Another way to populate the outline view is using Cocoa Bindings, which can significantly reduce the amount of code you need to write. However, consider Cocoa Bindings an advanced topic. When it works, it's like magic, but when it doesn't, it can be very hard to fix. Cocoa Bindings are not available on iOS.

Code

For this example, let's up the ante by having the NSOutlineView showing details of multiple persons.

// Data Model
struct Person {
    var name: String
    var age: Int
    var birthPlace: String
    var birthDate: Date
    var hobbies: [String]
}

// A wrapper object that represents a row in the Outline View
// Since Cocoa Binding relies on the Objective-C runtime, we need to mark this
// class with @objcMembers for dynamic dispatch
@objcMembers class OutlineViewRow: NSObject {
    var key: String                 // content of the Key column
    var value: Any?                 // content of the Value column
    var children: [OutlineViewRow]  // set to an empty array if the row has no children

    init(key: String, value: Any?, children: [OutlineViewRow]) {
        self.key = key
        self.value = value
        self.children = children
    }

    convenience init(person: Person) {
        let hobbies = person.hobbies.map { OutlineViewRow(key: $0, value: nil, children: []) }
        let children = [
            OutlineViewRow(key: "Age", value: person.age, children: []),
            OutlineViewRow(key: "Birth Place", value: person.birthPlace, children: []),
            OutlineViewRow(key: "Birth Date", value: person.birthDate, children: []),
            OutlineViewRow(key: "Hobbies", value: nil, children: hobbies)
        ]
        self.init(key: person.name, value: nil, children: children)
    }
}

class ViewController: NSViewController {
    let people = [
        Person(name: "Harry Watson", age: 99, birthPlace: "Westminster",
                birthDate: DateComponents(calendar: .current, year: 1985, month: 1, day: 1).date!,
                hobbies: ["Tennis", "Piano"]),
        Person(name: "Shelock Holmes", age: 164, birthPlace: "London",
               birthDate: DateComponents(calendar: .current, year: 1854, month: 1, day: 1).date!,
                hobbies: ["Violin", "Chemistry"])
    ]

    @objc lazy var rows = people.map { OutlineViewRow(person: $0) }

    override func viewDidLoad() {
        super.viewDidLoad()
    }
}

Interface Builder setup

In your storyboard:

  • Add a Tree Controller from the Object Library
  • Select the Tree Controller and open the Attributes Inspector (Cmd + Opt + 4). Set its Children key path to children.
  • Open the Bindings inspector (Cmd + Opt + 7) and set up bindings for the IB objects as follow.
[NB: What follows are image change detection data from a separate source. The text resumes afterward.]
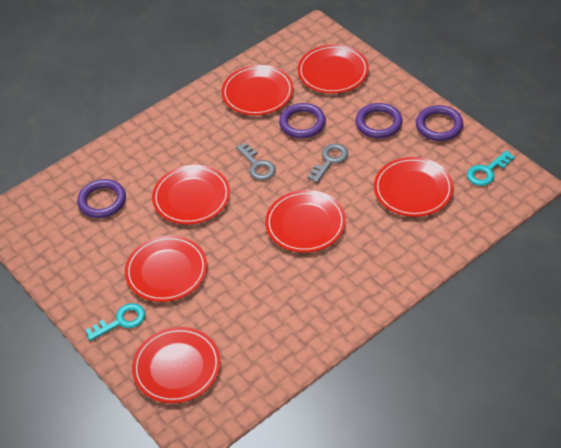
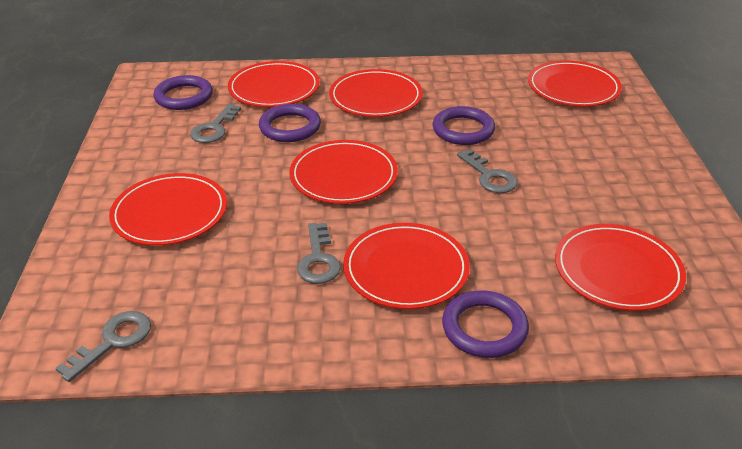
grey key: 2 -> 4
turquoise key: 2 -> 0

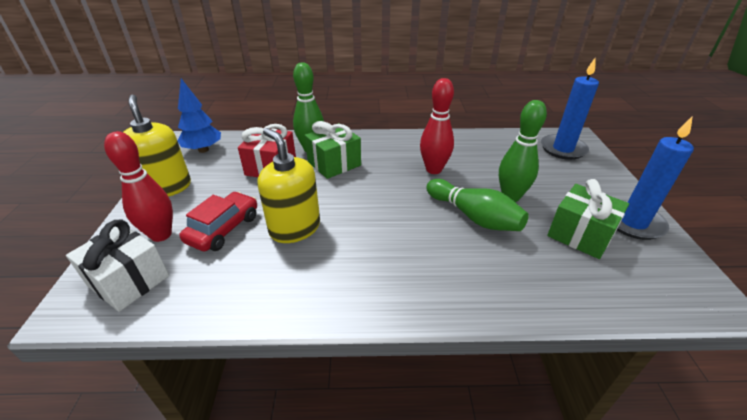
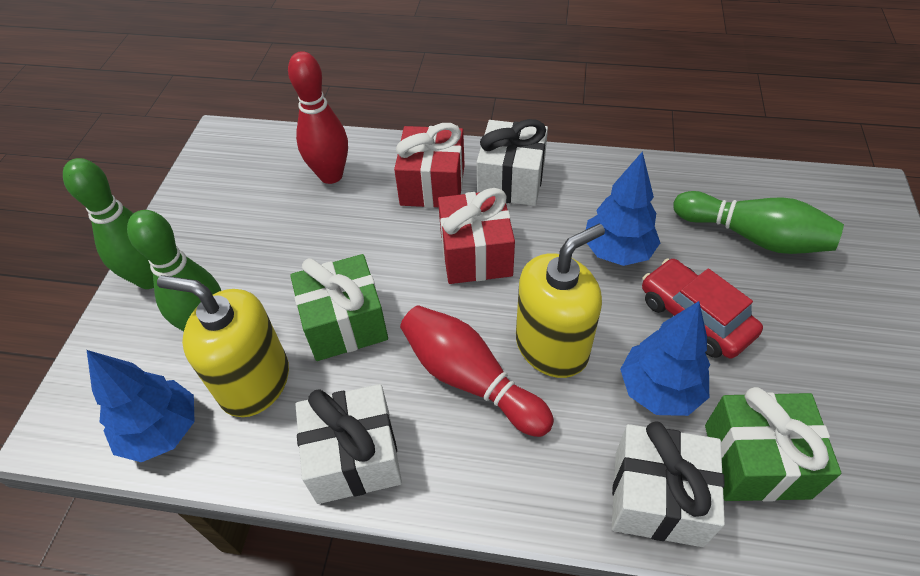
blue candle: 2 -> 0
blue tree: 1 -> 3
red gift: 1 -> 2
white gift: 1 -> 3

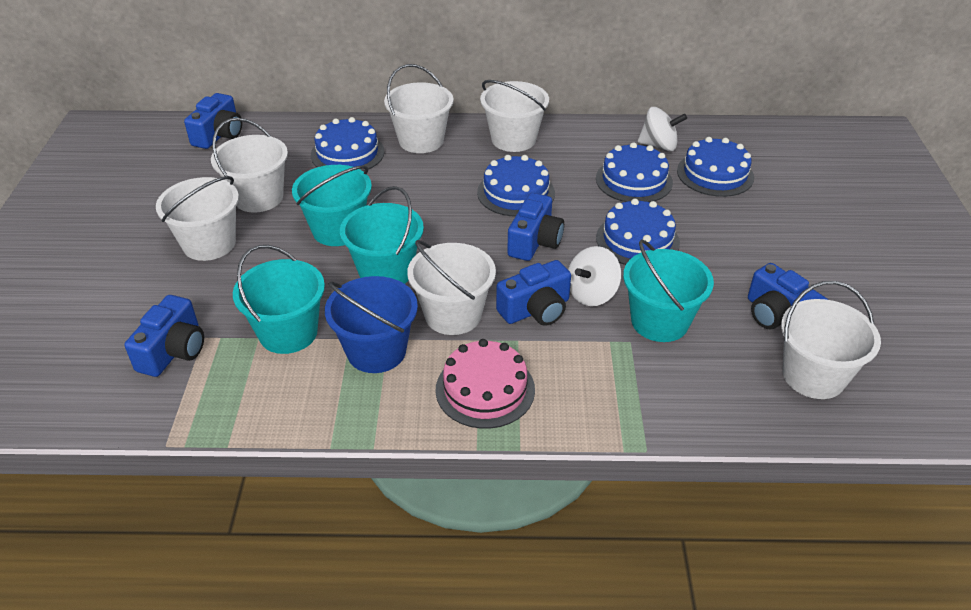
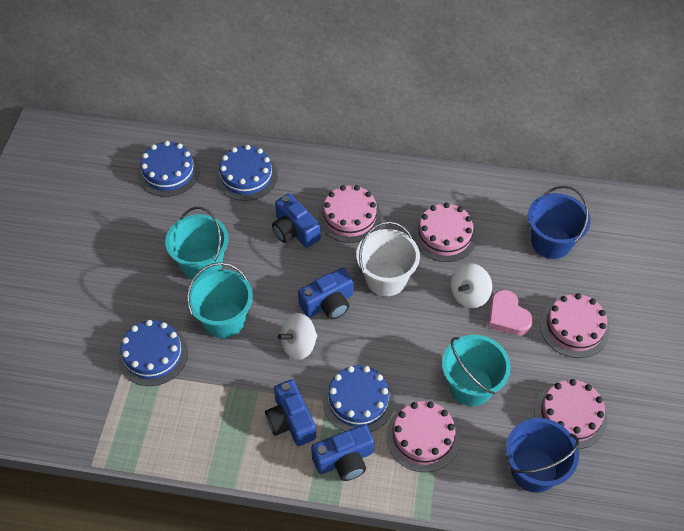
blue bucket: 1 -> 2
blue cake: 5 -> 4
blue camera: 5 -> 4
pink cake: 1 -> 5
pink heart: 0 -> 1
turquoise bucket: 4 -> 3
white bucket: 6 -> 1

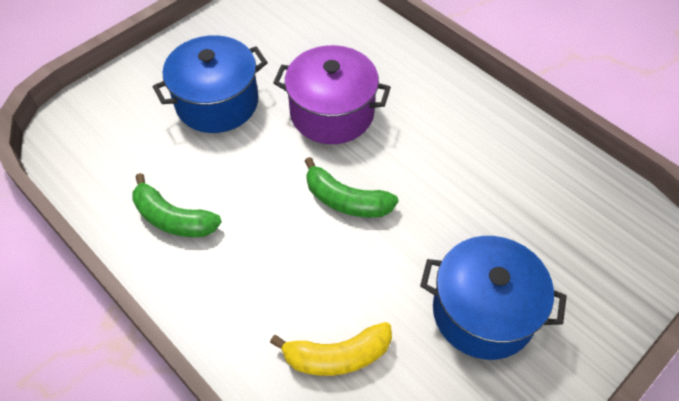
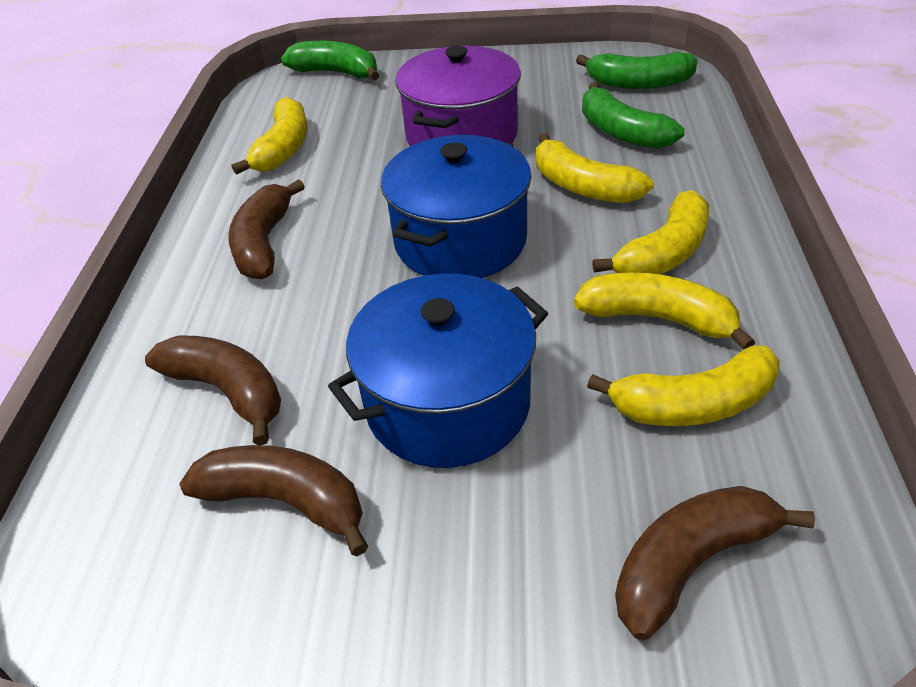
brown banana: 0 -> 4
green banana: 2 -> 3
yellow banana: 1 -> 5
| IB Object       | Property           | Bind To         | Controller Key  | Model Key Path    |
|-----------------|--------------------|-----------------|-----------------|-------------------|
| Tree Controller | Controller Content | View Controller |                 | self.rows         |
| Outline View    | Content            | Tree Controller | arrangedObjects |                   |
| Table View Cell | Value              | Table Cell View |                 | objectValue.key   |
| (Key column)    |                    |                 |                 |                   |
| Table View Cell | Value              | Table Cell View |                 | objectValue.value |
| (Value column)  |                    |                 |                 |                   |

(don't confuse Table View Cell with Table Cell View. Terrible naming, I know)

Result

You can use a DateFormatter for nicer date output in both approaches but that's not essential for this question.

A clear example and perfect as a start for working with a NSOutlineView.
As I work with a later Swift version, I had to change switch (columnIdentifier, item) to switch (columnIdentifier.rawValue, item).
Interface Builder also did the correct adjustments for setting let cell = outlineView.make(withIdentifier: "outlineViewCell", owner: self) as! NSTableCellView
to
let cell = outlineView.makeView(withIdentifier: NSUserInterfaceItemIdentifier(rawValue: "outlineViewCell"), owner: self) as! NSTableCellView.